Formlessfinder's "Tent Pile" a Hit at Design Miami/

© James Harris

From the architects. Formlessfinder’s Tent Pile brings an intensely architectural intervention to Design Miami/, inventing a new building typology to provide shade, seating, cool air, and a space to play for the city’s public. The design practice, co-founded by Julian Rose and Garrett Ricciardi in 2010, approaches new projects with an interest in the specifics of geography — closely examining the spatial, social, and physical conditions of the location with which their structure will interact. They prioritize the use of available materials, committing to deploy them in ways that allow for reuse, an approach that produces what they refer to as “an architecture that can go from nothing to something and back again.”

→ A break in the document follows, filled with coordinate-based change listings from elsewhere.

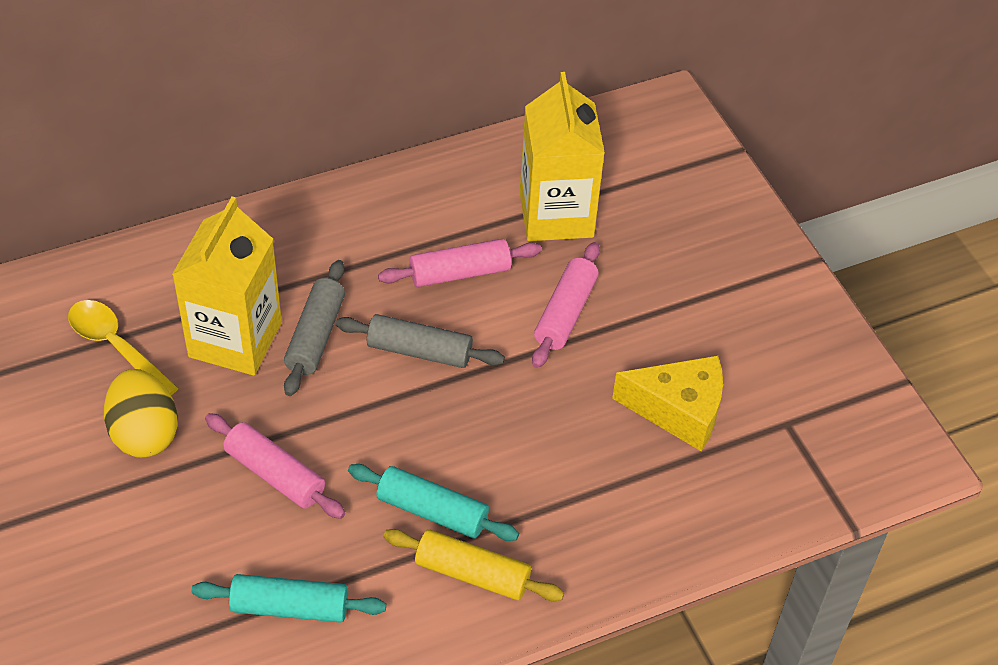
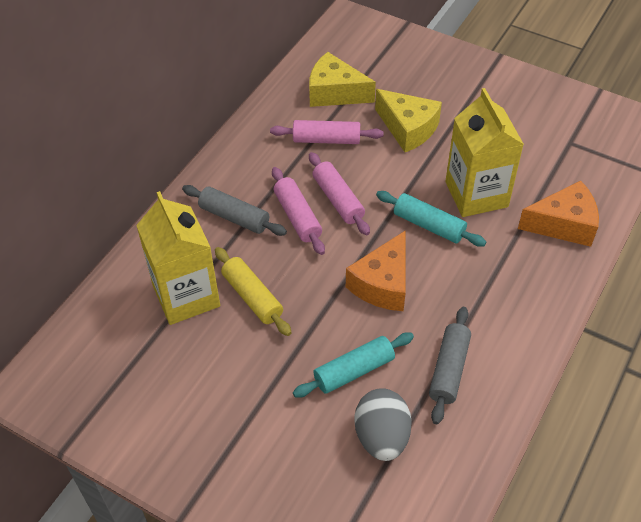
grey egg: 0 -> 1
orange cheese: 0 -> 2
yellow cheese: 1 -> 2
yellow egg: 1 -> 0
yellow spoon: 1 -> 0

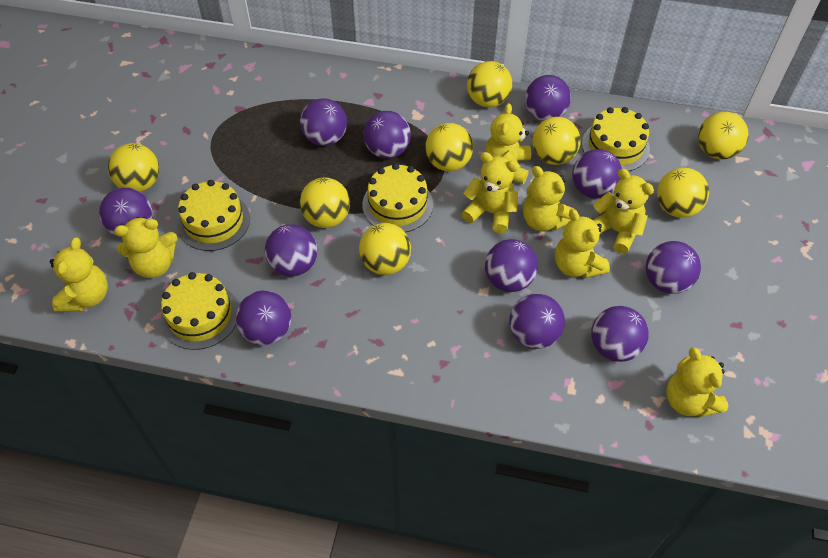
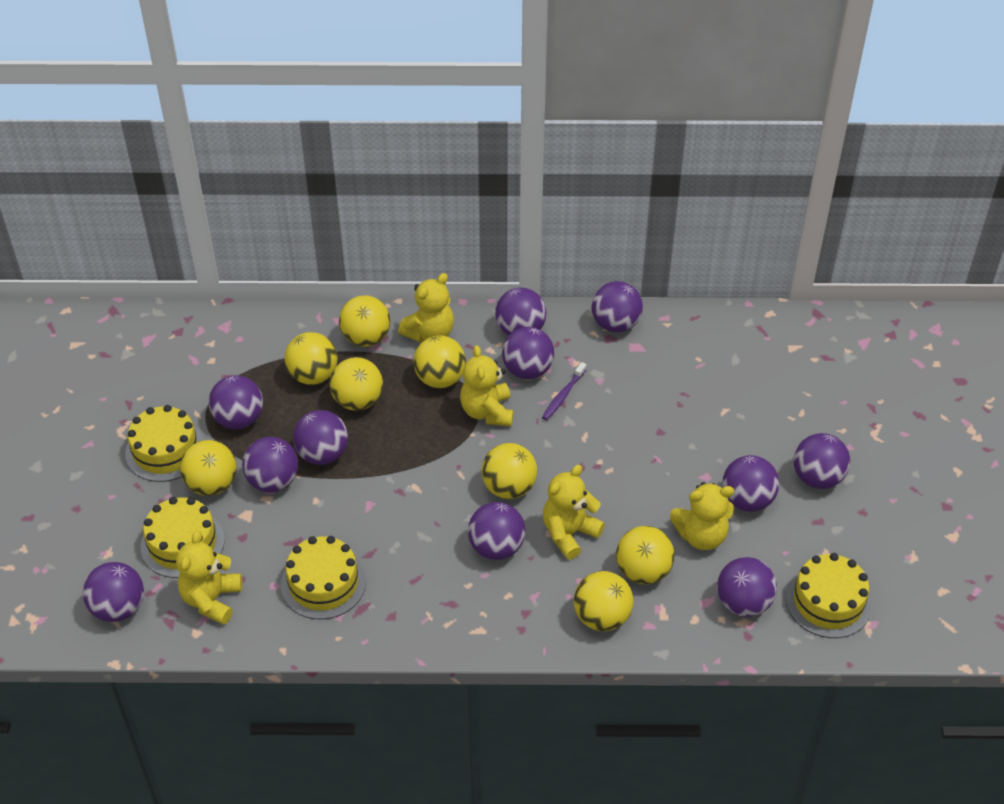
purple toothbrush: 0 -> 1
yellow teddy bear: 8 -> 5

Learn more after the break...

© James Harris

In researching ideas for this project, Rose and Ricciardi ultimately focused on two phenomena very particular to Miami. The first was the ubiquity of sand in the region; the same material that has made the city’s beaches famous also lies beneath the foundations of its buildings. 

© Formlessfinder

Any kind of construction in Miami must take into account the loose and shifting layer on which the final structure will ultimately float. This condition remains hidden below the surface of most Miami architecture, but Formlessfinder saw in it exciting possibilities: sand’s weight might offer a counterintuitive stability and its very looseness could provide new flexibility in tectonics and construction, while the aesthetic of the material itself could take on an iconic resonance in a region where neighbourhoods and cities are named after local beaches.

© Roberto Tovar

The second attribute of the city to catch Rose and Ricciardi's attention was its architectural vernacular. They were fascinated by a typology of public space that emerged from the collision of an exuberant post-war modernism with Miami’s tropical climate: hybrid indoor/ outdoor spaces that are sheltered by dramatically cantilevered roofs yet not enclosed by walls, inviting passerby to take refuge from sun or rain while also allowing free and fluid access to all.

© Formlessfinder

The challenge of mediating between the mass and looseness of sand and the lightness and precision of the cantilever was met through an innovative approach to structure and materials. The sand that is so destabilizing for architectural projects elsewhere in Miami became the stabilizing element of Tent Pile, with a massive pile of the material — left loose and unaltered so that it would be completely reusable after its time on the site — acting as a ballast to stabilize a lightweight aluminum roof, in lieu of a traditional excavated foundation.

© James Harris

To increase the expanse of open space under the roof, Formlessfinder designed a retaining wall to slice the cone of sand in half, creating a more ordered space immediately in front of the entrance to the fair. Bench seating offers visitors a place to lounge, and the space is conditioned by a simple system that takes advantage of the thermal mass cooling effect of the huge pile — the steel superstructure bracing the retaining wall is embedded deep within the sand, and, in combination with a series of aluminum fins protruding through the wall’s plywood surface, draws the cool temperatures of the pile’s interior into the seating area.

© Dave Pinter

Tent Pile acts as a refuge for the more than 50,000 visitors who come to Miami for the fairs each year, as well as inhabitants of the city’s South Beach neighborhood. It is intended as a new kind of public building that marries the practical requirements of shelter and seating to a radical re-envisioning of architecture’s fundamental organization and operation.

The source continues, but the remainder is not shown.